Friday, April 03, 2015

Holy, Holy, Holy

It is evident that Ecuador as well as most of South America remains tied to their Spanish heritage when religious events come into play. Most of their customs date back to Spanish colonialism. Spain still has a reputation to holding numerous events during Semana Santa or Holy Week. The week before Easter starting with Palm Sunday, and including Holy Thursday and Good Friday, are special religious days before Easter Sunday. Each of the designated days is a remembrance of an event at the end of Christ’s life.

From March 22 through April 2, Quito hosts Musica Sacra, an international event. Each performance is free of charge. Before leaving Quito the last time, we attended the Lipzodes at the Iglesia de El Carmen. This was an opportunity to listen to music rediscovered from the colonial period of Ecuador (1680-1730). 

We arrived back in Quito on Holy or Maundy Thursday, April
2nd. Stopping into the cathedral, we found them setting the table for a Last Supper. For tonight’s Musica Sacra performance at the Teatro Nacional Sucre, the treat we enjoyed was some US American music by the American Spiritual ensemble. We learned that of the thousands of professional member musicians and singers, only 12-15 are chosen to tour each year. For more information about the group, go here and scroll down on the press releases page. The group has collected over 3,000 Negro spirituals from the known 4,000 plus that once existed.
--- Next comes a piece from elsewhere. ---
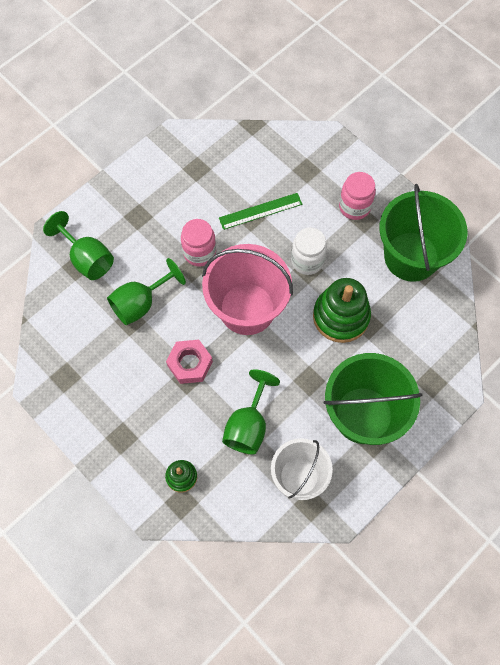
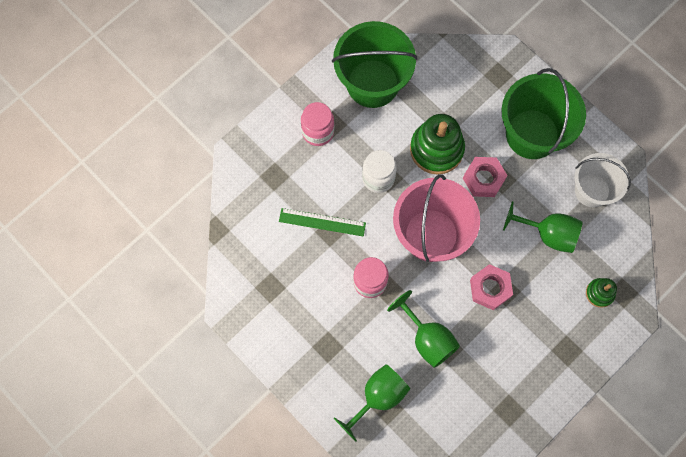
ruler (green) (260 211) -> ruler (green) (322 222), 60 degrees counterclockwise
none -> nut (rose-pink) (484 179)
In one of the upscale gift shops, there was a print out on the meaning of the purple robes. Apparently, centuries ago in Spain, prisoners who were about to be executed wore the purple garments as a sign of humility. The men who wear
them in this parade are called Cucuruchos due to their pointed hats. Women, named Veronicas, represent the woman who used her veil to wipe Christ’s face. Purple is the color of penitence, but some wore black or brown for mourning or white for purity.

The robes called nazareno or the penitential robe include several parts. The tunic is the robe itself, the cone shaped
hood is the capriote and some don a robe that dates to medieval times. Often these cloaked men will carry candles, crosses, or some other significant religious item. We were surprised at how many were barefooted and a few had shackles on their ankles as a form of penance. 
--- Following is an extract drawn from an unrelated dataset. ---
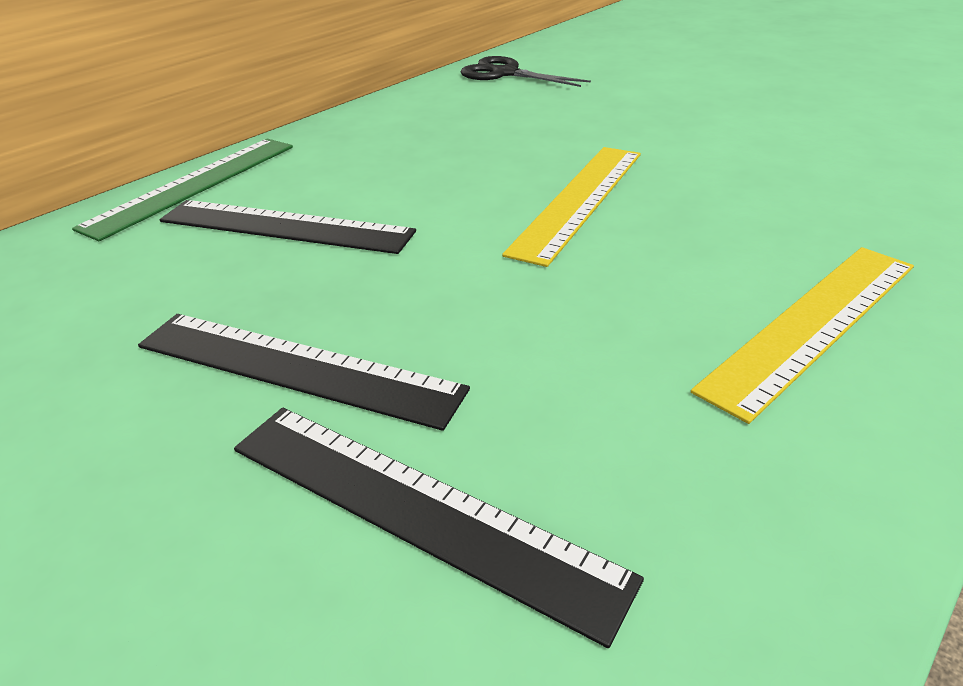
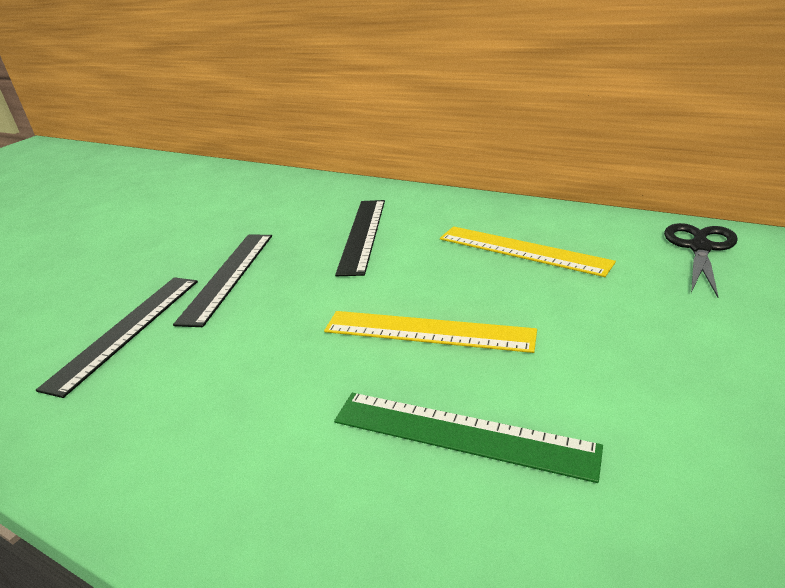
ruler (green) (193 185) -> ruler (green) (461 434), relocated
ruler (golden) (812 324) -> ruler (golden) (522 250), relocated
What was especially freaky was to witness a couple of bare chested men who were self-flagellating with small whips. One man’s back was quite raw. Additionally, in the parade were a number of men who dressed like Christ and carried a cross
on their back. Considering this parade lasts for four hours, this is no mean feat. Ron questioned whether they lasted the entire time or if there were subs filling in. The parade route covers some major hills. Walking with these pseudo-Christ figures, there are other men dressed as Roman soldiers. Still others, as a sign of their penance, had hefty wooden crosspiece logs strapped to their back, forcing their heads
down into a bowing position. 

We lasted for about 1 ½ hours, before we decided to leave them to it. We did catch them again on the way back after two hours to see
the Veronicas. 

Afterward, we went to the Magic Bean, a restaurant we really like, but only had a coffee. Returning home, we walked through one of the lovely parks here in Quito, where Ron posed with famous Ecuadorians. There was an older woman sitting on a
bench nearby who was watching his antics. She started to laugh hysterically and then applauded. Just what he needs: encouragement.